The cigarettes were purchased over the Internet from a distributor in Florida or Alabama for around $14 a carton, or $1.40 a pack, and then sold them for about $6 a pack, more than a 400 percent profit, according to the Anchorage Daily News.
According to troopers, Richard Ellis, the local village public safety officer, got several tips in April that a video store in Marshall was selling cigarettes with Russian writing on them. The Alaska Department of Revenue's Tax Division, which handles the state's cigarette tax program, helped in the investigation.
The shopkeeper in Marshall had neither a license to sell the cigarettes nor tax stamps, which means the state was not regulating the import, troopers said.
The cigarette packs he was selling also lacked the required surgeon general's warning, Bales said.

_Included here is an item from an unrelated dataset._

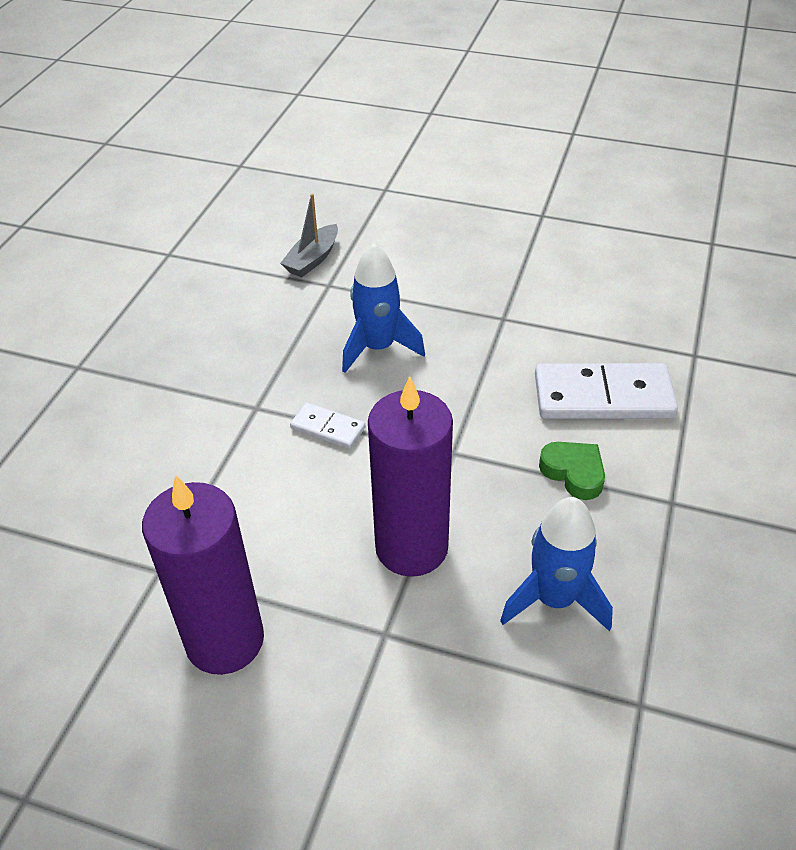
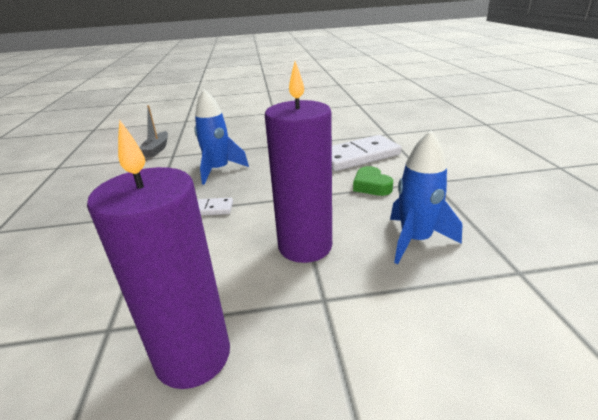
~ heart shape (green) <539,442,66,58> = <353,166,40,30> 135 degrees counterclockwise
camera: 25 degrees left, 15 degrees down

"Even if they had a tax stamp on them, it's illegal to put a tax stamp on them" without that health warning, she said.
In May, Ellis seized the last of the 500 packs. The shopkeeper could face felony charges for importing illegal and untaxed cigarettes into the state.
Trooper Karl Main said he wasn't too surprised to hear that there were black-market cigarettes in rural Alaska. With higher prices and less law enforcement than most places, "rural areas can become somewhat of a popular ground for this type of behavior," he said.
The $1 per pack tobacco tax puts about $47 million into Alaska's coffers annually.
State and federal officials don't know how much revenue is lost to illegal sales.
In 2001, two businesses in the Lower 48 that sold cigarettes over the Internet revealed, at the state's request, how many customers they had in Alaska. One company reported selling cigarettes to 600 individuals in the state over a 13-month period. The other showed 400 over a 10-month period.
The state believes it lost about $600,000 in unpaid taxes in those two cases alone.